Setelah 3 Tahun Mati, Parade Senja Dihidupkan Lagi
Minggu, 31 Jul 2005 17:25 WIB
Jakarta - Masih ingatkah akan Parade Senja? Tentu banyak yang sudah lupa-lupa ingat. Maklum acara penurunan bendera itu telah absen atau mati sejak tiga tahun lalu. Namun sore ini acara itu dihidupkan lagi.Pemerintahan Presiden Susilo Bambang Yudhoyono (SBY) kembali menghidupkan upacara parade senja di Istana Merdeka, Jalan Medan Merdeka Utara, Jakarta, Minggu (31/7/2005). Upacara penurunan bendera yang kemudian dilanjutkan pagelaran seni itu diikuti oleh Presiden SBY dan sejumlah menteri.

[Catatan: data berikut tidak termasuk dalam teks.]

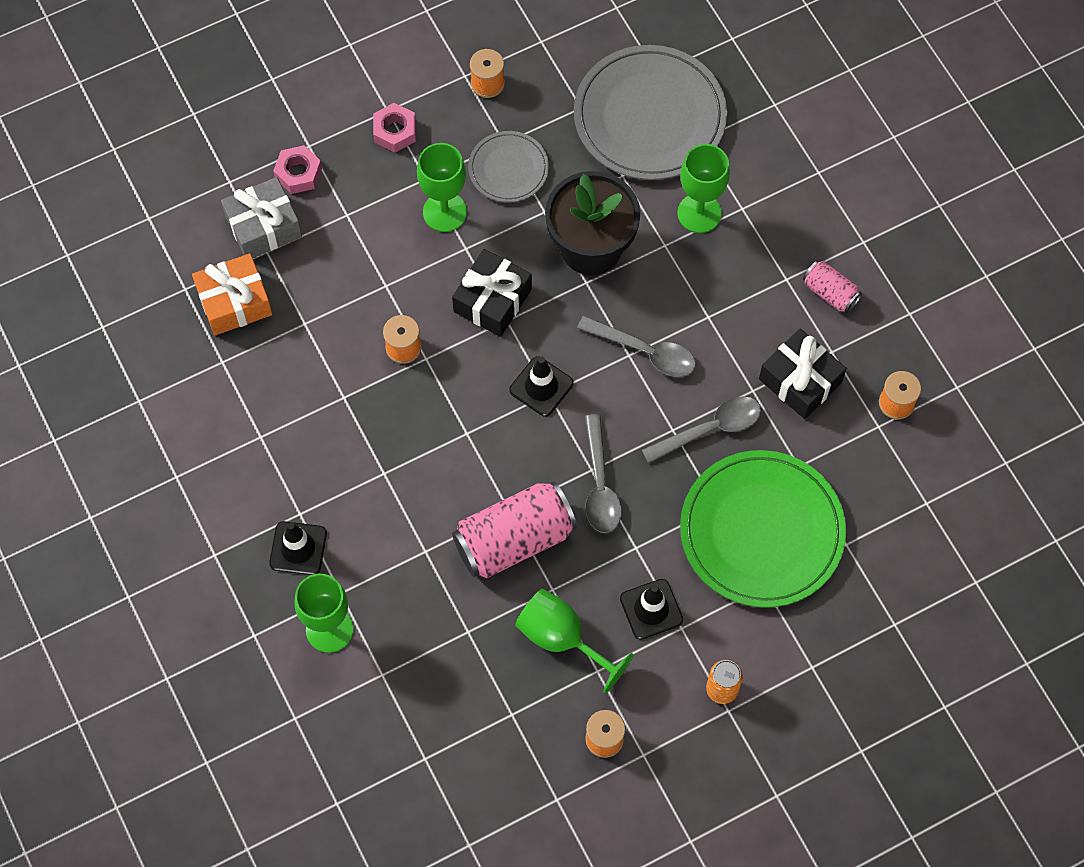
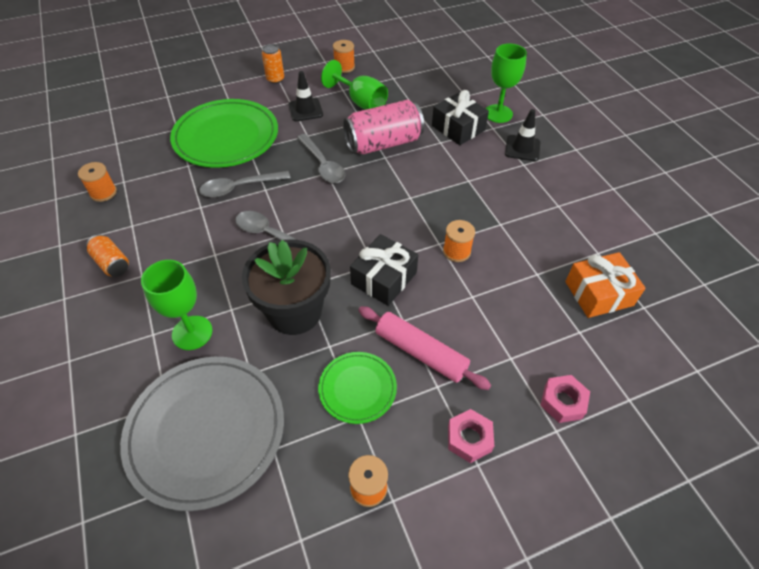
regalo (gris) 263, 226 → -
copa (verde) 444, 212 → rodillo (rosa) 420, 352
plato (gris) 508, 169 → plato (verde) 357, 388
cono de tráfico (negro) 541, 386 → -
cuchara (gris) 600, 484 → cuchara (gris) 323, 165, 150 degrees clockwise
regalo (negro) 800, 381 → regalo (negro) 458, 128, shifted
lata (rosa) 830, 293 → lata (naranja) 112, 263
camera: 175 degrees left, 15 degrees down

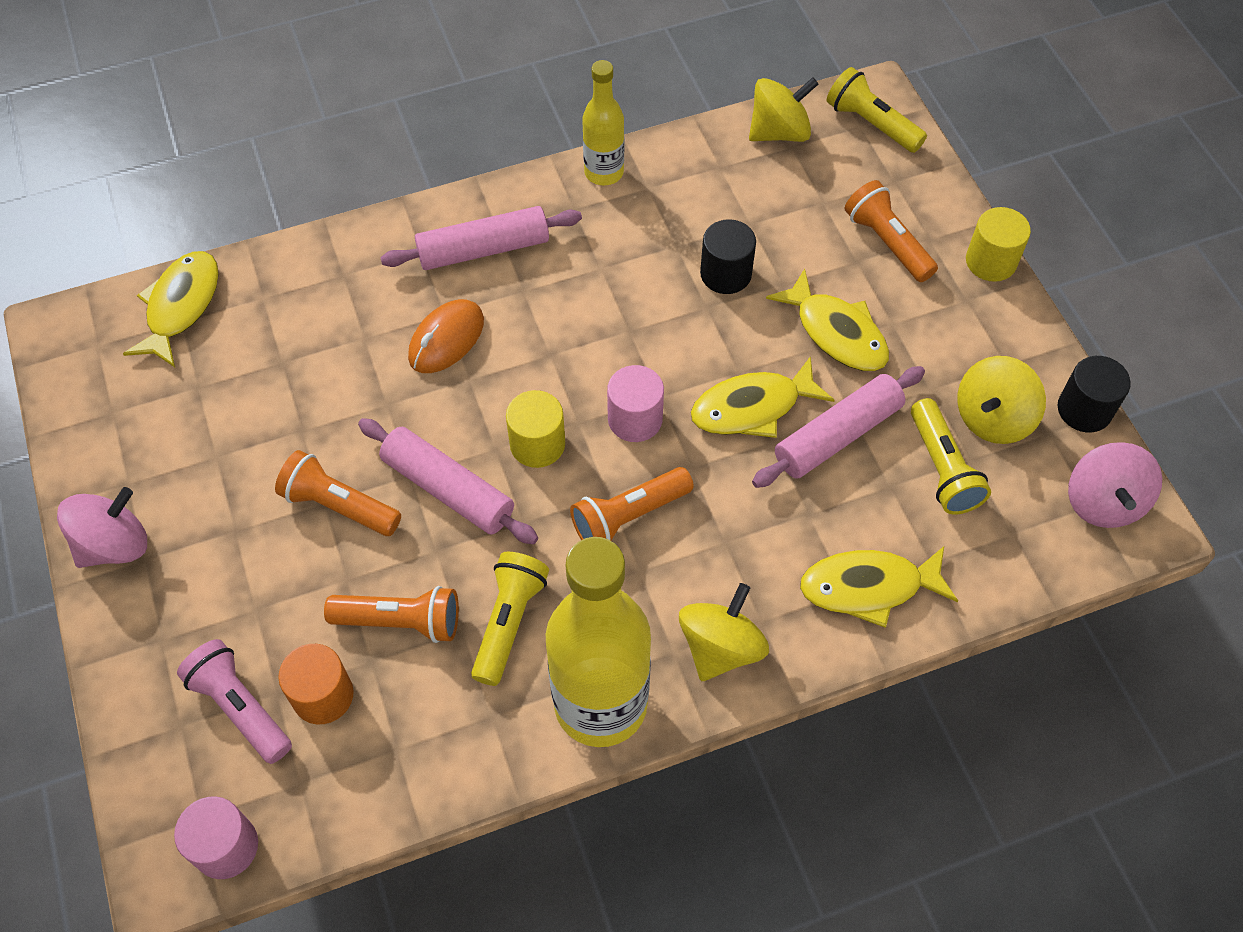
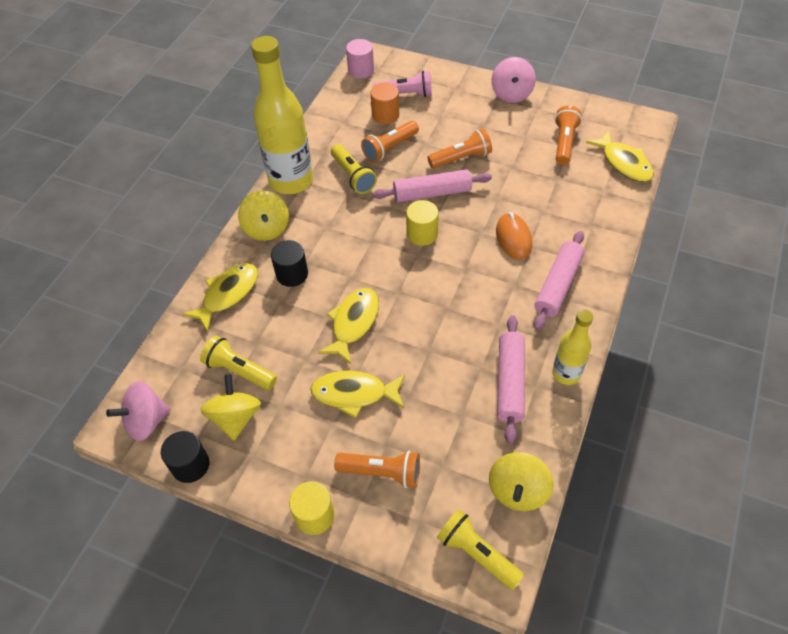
lámpara de mano (naranja) 628, 516 → lámpara de mano (naranja) 564, 142, shifted
cilindro (rosa) 635, 419 → -
cilindro (negro) 725, 274 → cilindro (negro) 292, 274, shifted
rodillo (rosa) 837, 435 → rodillo (rosa) 510, 382, shifted
lámpara de mano (amarillo) 871, 124 → lámpara de mano (amarillo) 477, 553, 135 degrees counterclockwise
peonza (rosa) 1103, 502 → peonza (rosa) 146, 421, 75 degrees counterclockwise
camera: 135 degrees right, 5 degrees down

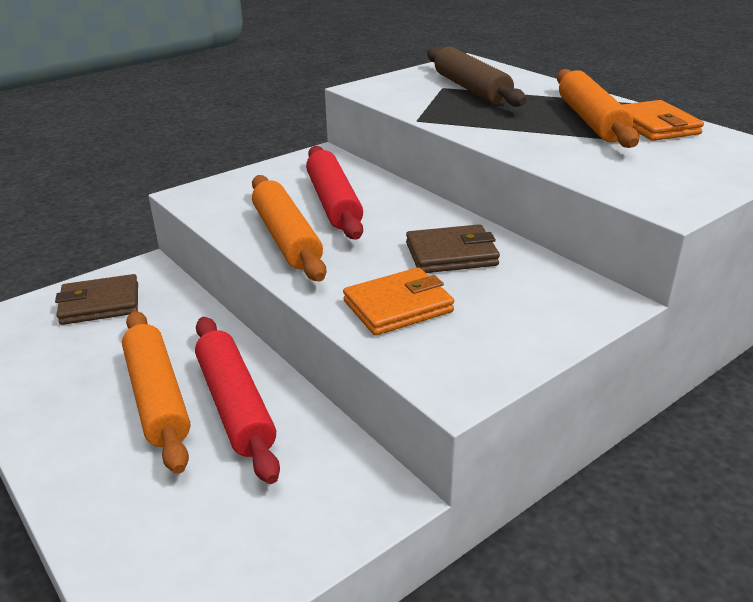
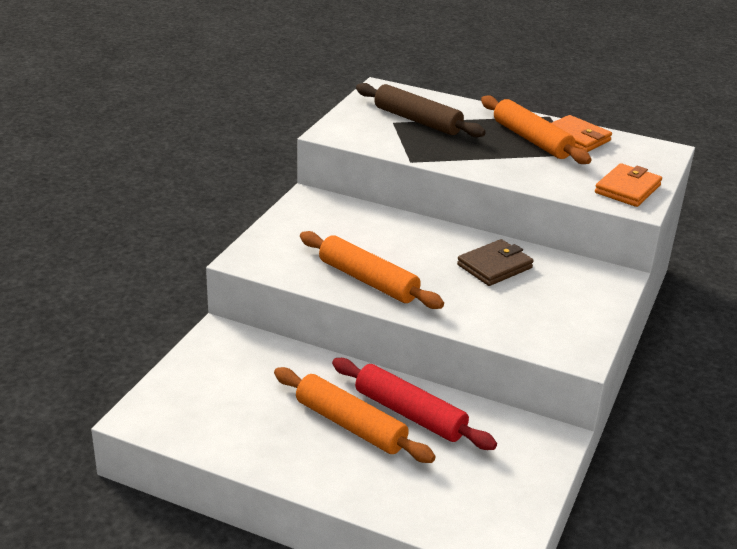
cartera (marrón) 100, 304 → -
rodillo (rojo) 333, 203 → -
cartera (naranja) 398, 306 → cartera (naranja) 627, 189, shifted
camera: 30 degrees left, 0 degrees up

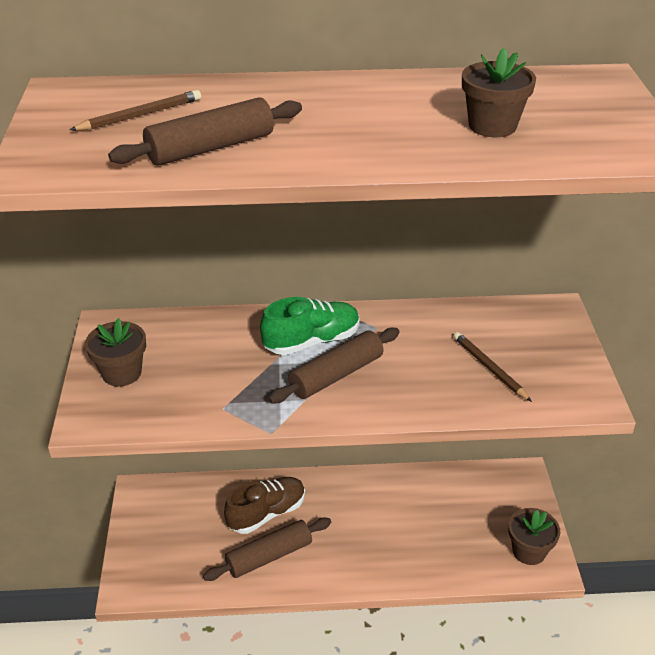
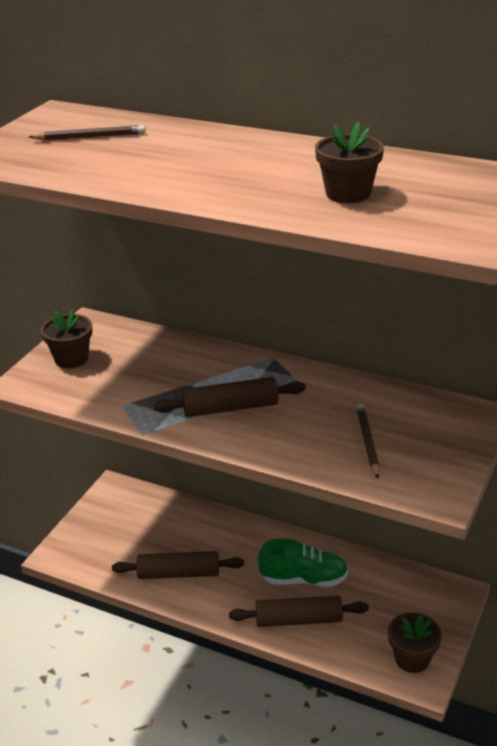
rodillo (marrón) 210, 148 → rodillo (marrón) 298, 619, shifted
zapato (marrón) 267, 513 → -
zapato (verde) 312, 341 → zapato (verde) 304, 579, shifted
camera: 30 degrees right, 5 degrees down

Rencananya tradisi ini akan dilaksanakan pada tanggal 17 setiap tiga bulan sekali. Gelaran pertama parade senja ini diisi oleh marching band Gita Suara Besuki dari Jakarta. Marching band ini dibawakan oleh 97 orang murid kelas II-VI SDN Menteng I Jakpus. Mereka adalah juara nasional dalam kejuaran nasional marching band untuk SD. Setelah tampilan itu akan dilanjutkan oleh orkes harmoni dari Paspampres. Kemudian kesenian rampak gendang dari Sanggar Bhineka Bogor dan diteruskan kolone senapan, atraksi permainan senapan. Presiden, para menteri dan pejabat yang mengikuti acara itu membawa serta keluarganya. Dari keluarga presiden antara lain tampak istrinya, Ny Ani Yudhoyono, anaknya, Agus Yudhoyono dan istrinya Anissa Larasati Pohan. Selain itu legium veteran dan kerabat para pengisi acara juga memadati halaman Istana Merdeka. Akibatnya Istana yang biasanya tertib jadi meriah dengan tawa dan seliweran anak-anak kecil. Acara ini juga mengundang perhatian para pengguna jalan yang melintas di Jalan Medan Merdeka Utara. Hampir seluruh pengendara motor yang lewat memalingkan wajahnya untuk melihat atraksi yang berlangsung di halaman Istana Merdeka. Sementara pejalan kaki menonton dari balik pagar taman Monas.